Agli alberi dobbiamo la vita
Quali sono i grandi "padri" delle foreste e come comunicano con l'ambiente che li circonda? Perché una foresta antica non si può sostituire? Cosa significa studiare un albero che ha centinaia o migliaia di anni? Ce lo racconta Andrea Maroè
Agronomo, arboricoltore, istruttore e tree claimber professionista, studioso e divulgatore di ecologia arborea.

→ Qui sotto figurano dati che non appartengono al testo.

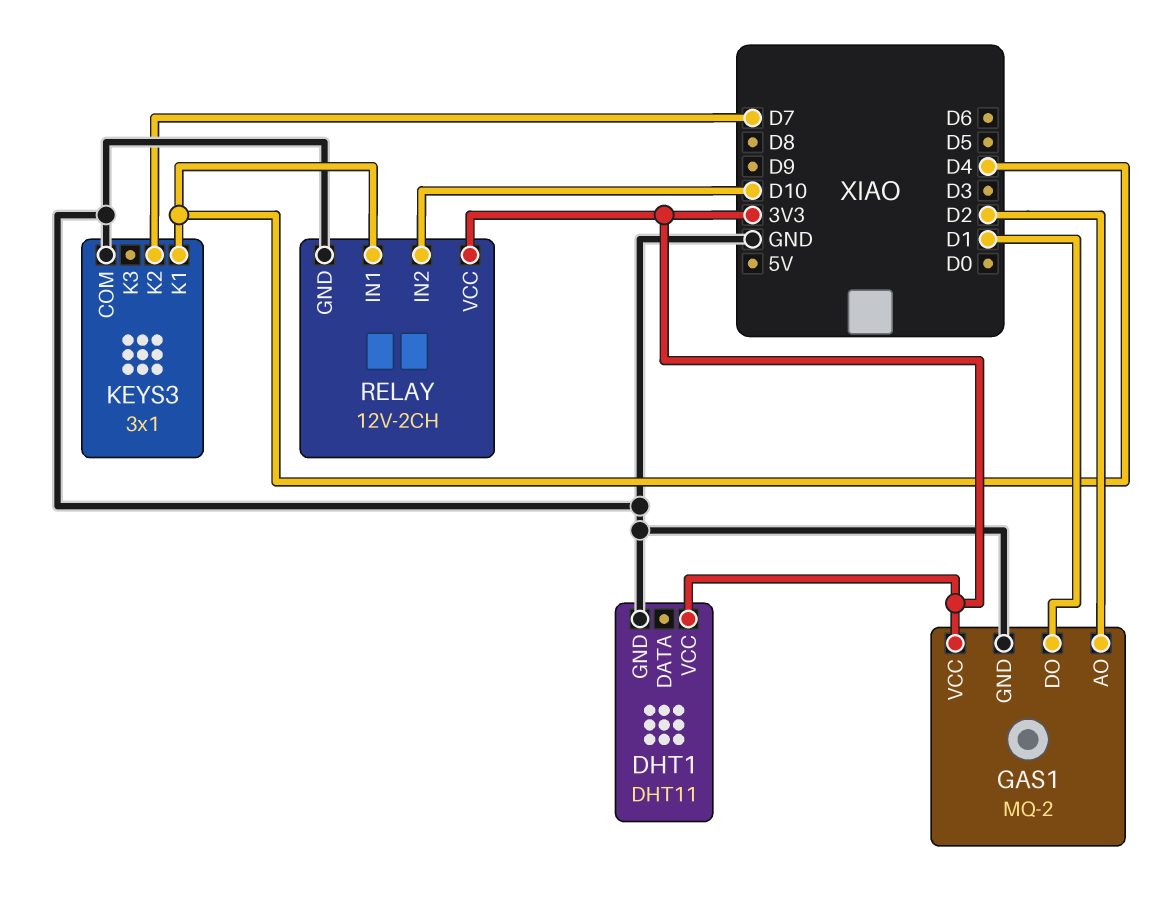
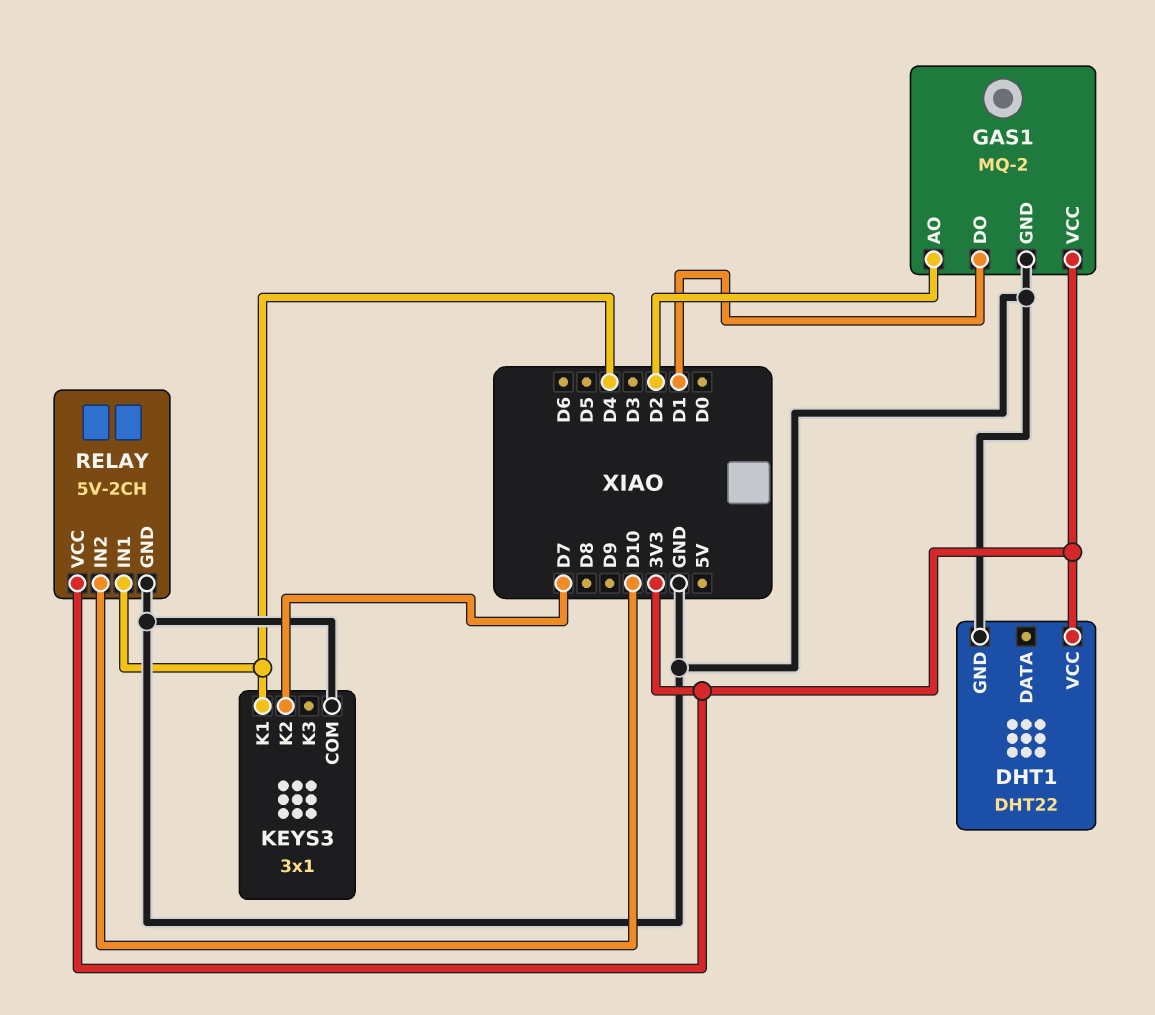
DHT1: DHT11 -> DHT22
RELAY: 12V-2CH -> 5V-2CH

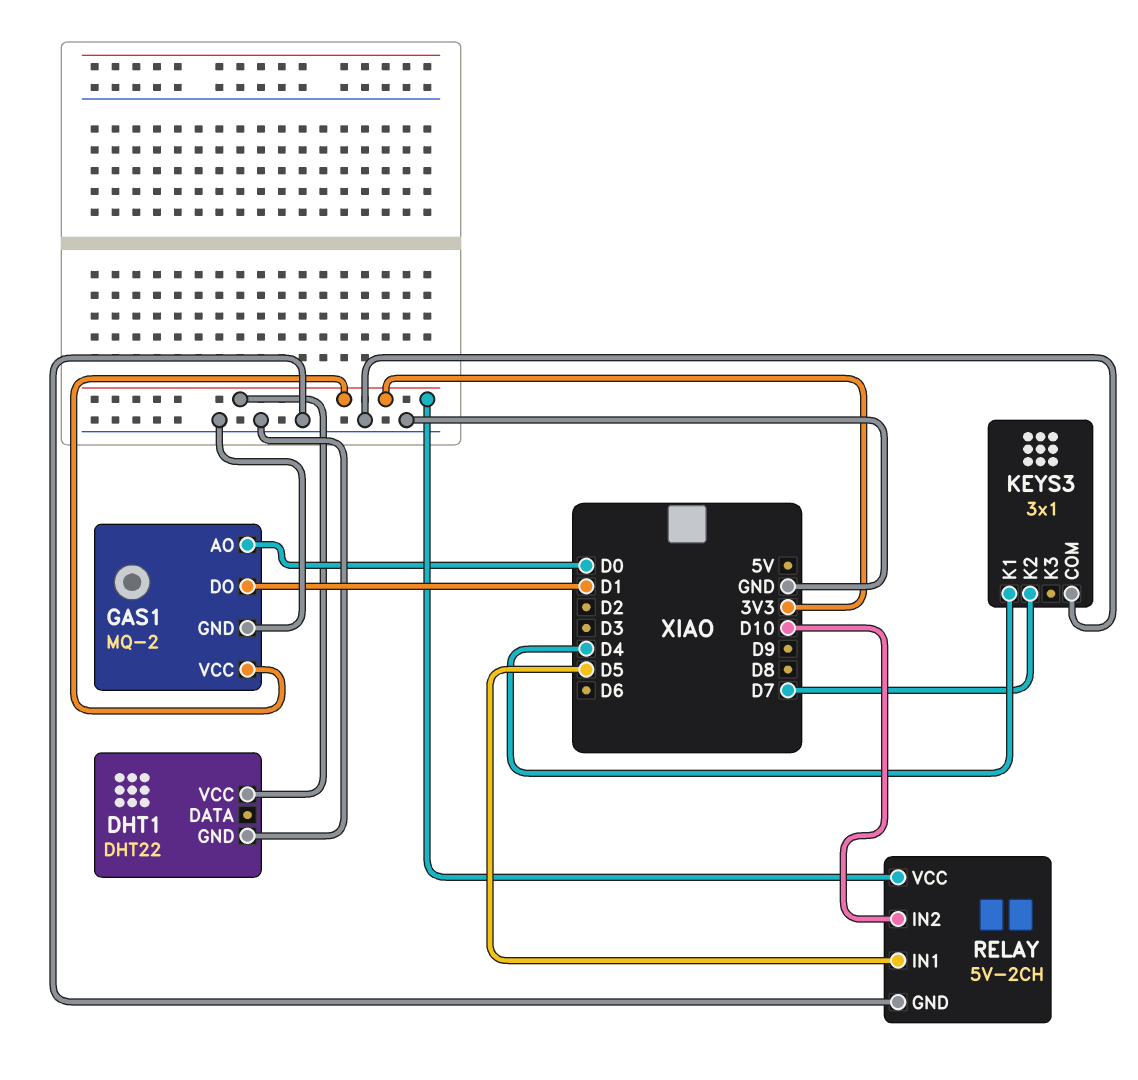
GAS1 pin AO: D2 -> D0
RELAY pin IN1: D4 -> D5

È stato uno dei pionieri dell’analisi strumentale degli alberi in Italia, lavorando per molte amministrazioni pubbliche in Friuli e fuori regione
Con oltre 10.000 alberi scalati in giro per il mondo la scorsa primavera ha guidato una spedizione in Amazzonia alla ricerca dei giganti verdi che fanno respirare il nostro pianeta.
La redazione di WheelDM ha incontrato a “Distanza minima” Andrea Maroè, presidente e direttore scientifico dell'associazione “Giant trees foundation” di Tarcento.
Com’è diventato esploratore di alberi partendo dal vivaio di famiglia?
Io sono nato in un vivaio e mio padre quando sono nato ha piantato un albero come si faceva una volta. Quell'albero è diventato praticamente il mio tutore. Penso che un po' sono diventato arboricoltore e arrampicatore di alberi anche per quell'albero oltre che per gli studi di agronomia e arboricoltura che ho fatto all'Università di Udine. Verso i 18 anni sono stato chiamato a sistemare un parco nel mio paese, a Tarcento, e ho cominciato a farlo arrampicando con le corde. Così, verso la metà degli anni Novanta ci siamo inventati questo sistema per salire sugli alberi.
Una nuova metodologia?
In realtà avevamo inventato una cosa che in America c'era già, però con delle modifiche. Tant'è che per più di dieci anni il nostro sistema è stato chiamato “la metodologia italiana”. Adesso si parla di “Single-rope technique”, la metodologia a corda singola, e “Double-rope technique”, la metodologia a corda doppia. Diciamo che la corda singola l'abbiamo inventata noi italiani e la corda doppia è la metodologia tipica degli inglesi.